C’est la force du don mensuel. Il apporte de la stabilité dans un monde en constante évolution. Et cette stabilité rend la croissance possible.
Ce soutien constant a permis à Adèle et Jean-Marie, deux entrepreneur·e·s en situation de déplacement au Kenya, de créer Peace House Enterprise, une entreprise de couture qui emploie aujourd’hui 26 personnes et forme 50 apprentis C’est aussi ce soutien qui a permis à Yom Magot, réinstallée au Canada grâce au Programme d’étudiant·e·s réfugié·e·s, de poursuivre des études en génie biomédical à l’UBC. Elle rêve aujourd’hui de développer des technologies médicales pour les communautés qui en ont le plus besoin.
Ces histoires ne doivent rien au hasard. Elles existent parce que quelqu’un a cru en un avenir meilleur.

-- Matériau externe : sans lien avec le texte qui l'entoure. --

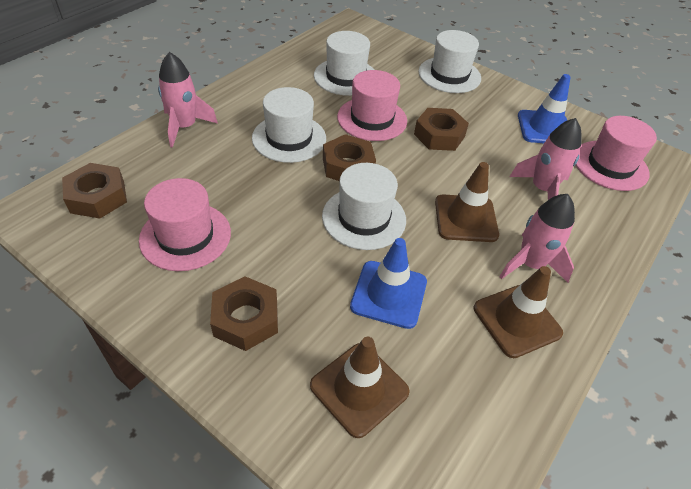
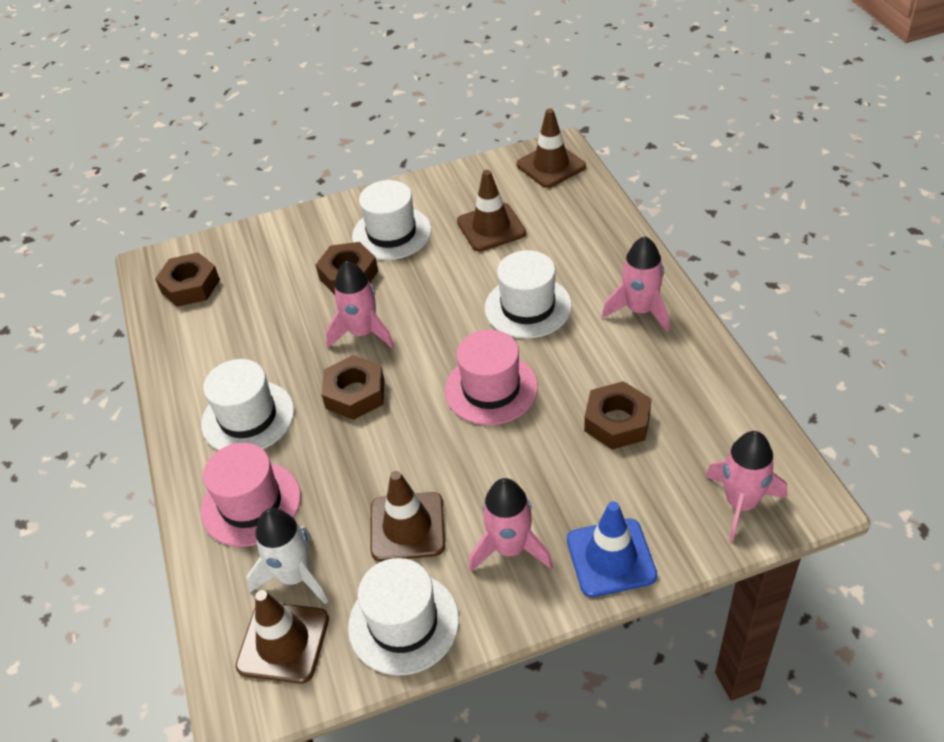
blue traffic cone: 2 -> 1
brown traffic cone: 3 -> 4
pink hat: 3 -> 2
pink rocket: 3 -> 4
white rocket: 0 -> 1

Quelqu’un comme vous.
Paul le résume ainsi : « Donner chaque mois, c’est simple. » « C’est prévisible pour nous, et en même temps, l’EUMC peut compter sur nous pour planifier ses revenus et ses programmes. »
Il a vu l’impact des deux côtés : comme ancien membre d’un comité local, et ensuite comme directeur exécutif de l’EUMC. « En tant qu’ancien directeur exécutif, je sais à quel point d’autres sources de financement peuvent être instables », dit-il. « Les dons mensuels témoignent de la confiance envers le travail de l’EUMC et peuvent être dirigés vers une priorité précise ou là où les besoins sont les plus urgents. »

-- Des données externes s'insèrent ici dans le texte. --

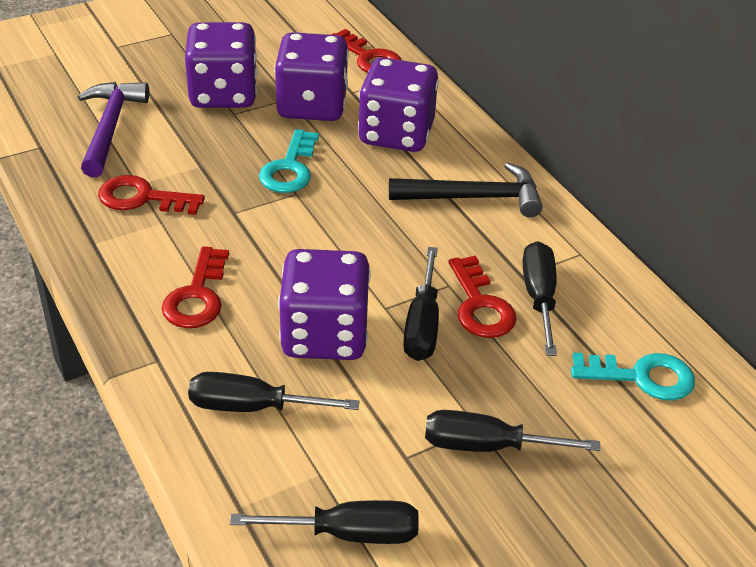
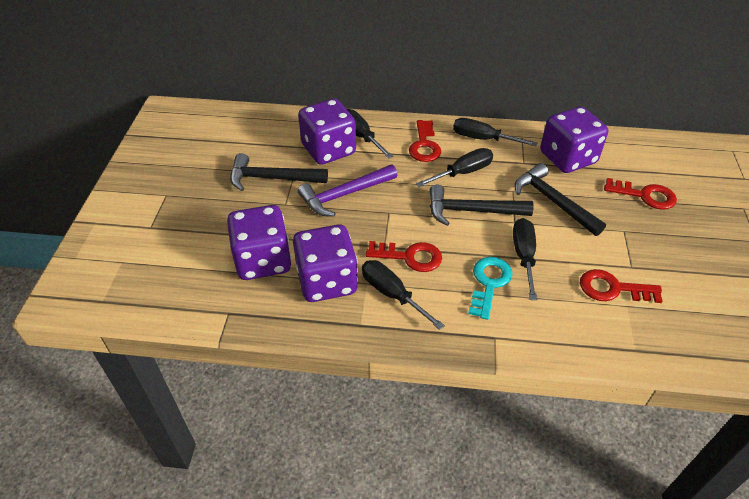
black hammer: 1 -> 3
turquoise key: 2 -> 1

Ce type de soutien constant ne se contente pas de financer des programmes — il amplifie notre impact. Il nous permet de planifier à long terme, de lancer des initiatives qui s’étendent sur plusieurs années et de réagir rapidement lorsque des opportunités urgentes se présentent. Il nous aide aussi à obtenir des financements supplémentaires de la part des gouvernements et des partenaires qui veulent s’appuyer sur une base fiable.

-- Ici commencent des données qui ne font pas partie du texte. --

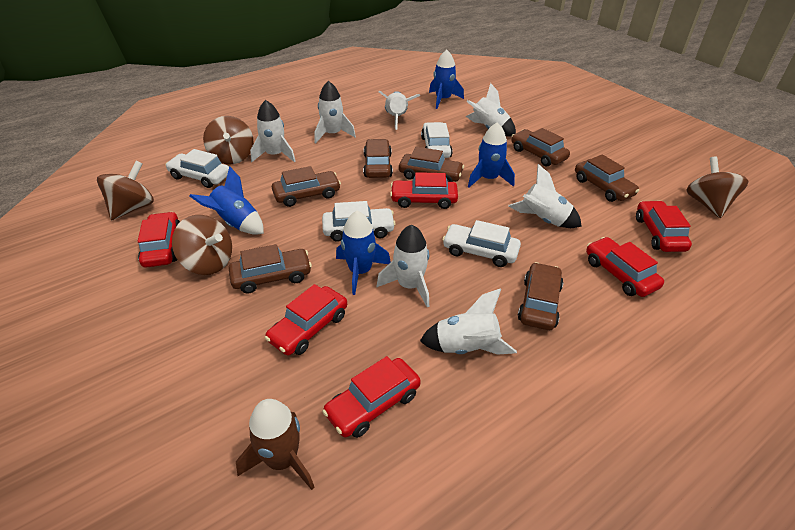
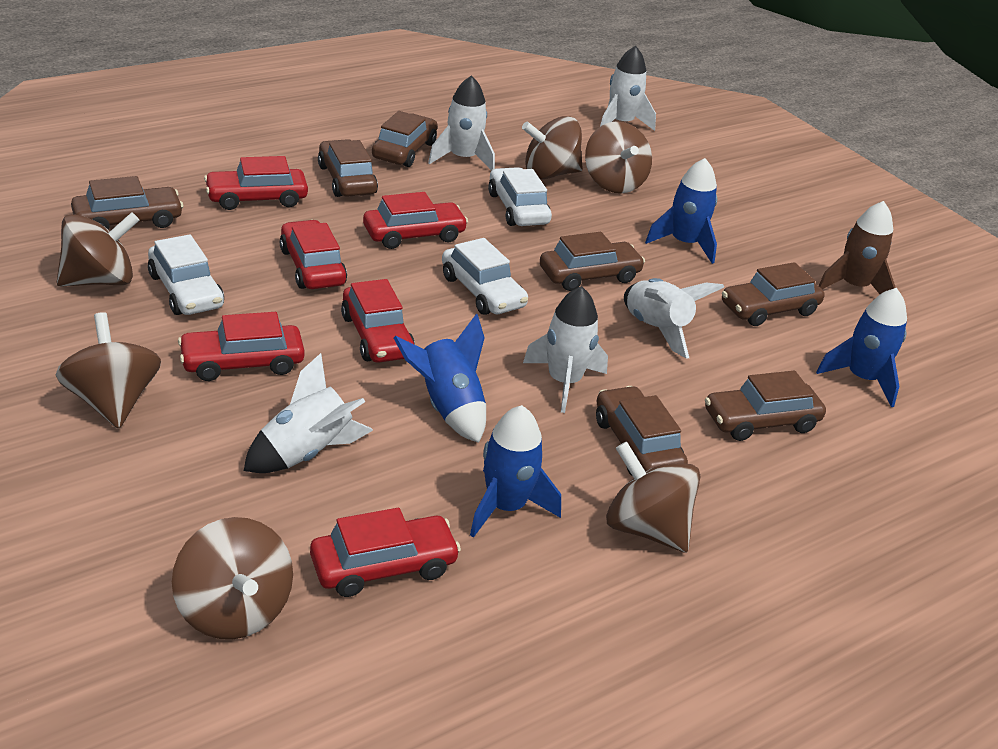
brown spinning top: 4 -> 6
white car: 4 -> 3
white rocket: 7 -> 5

Paul et Elly répondent encore aux appels ponctuels, mais leurs dons mensuels restent leur engagement principal. « C’est une preuve concrète d’espoir », dit Paul. « Cela nous aide à clarifier nos priorités en matière de don. Et nous pouvons l’ajuster si nos circonstances changent. »
Joan partage ce sentiment. « C’est une bonne chose de sentir qu’on contribue, même un peu, à rendre le monde meilleur. »
Ce sentiment de responsabilité collective — cette idée de communauté — rend la participation au réseau de l’EUMC si précieuse. Les donateurs et donatrices mensuel·le·s ne sont pas seulement des soutiens. Ce sont des partenaires. Ils forment la base qui nous permet de dire oui aux prochaines étudiantes et étudiants, aux prochaines entrepreneures et entrepreneurs, aux prochains leaders.
Et si vous en faites déjà partie, merci.
Si vous n’êtes pas encore donatrice ou donateur mensuel, nous espérons que vous envisagerez de rejoindre cette communauté exceptionnelle. Qu’il s’agisse de 10 $, 25 $ ou de tout autre montant qui vous semble juste, votre don mensuel aide les jeunes personnes à s’épanouir et à trouver leur place au fil des mois.
Dans les moments difficiles, beaucoup choisissent de se retirer. Mais quand des personnes comme vous s’engagent, elles permettent à des jeunes personnes en situation de déplacement de réaliser leur potentiel et de mettre leurs talents au service de leurs communautés et de leurs lieux de travail.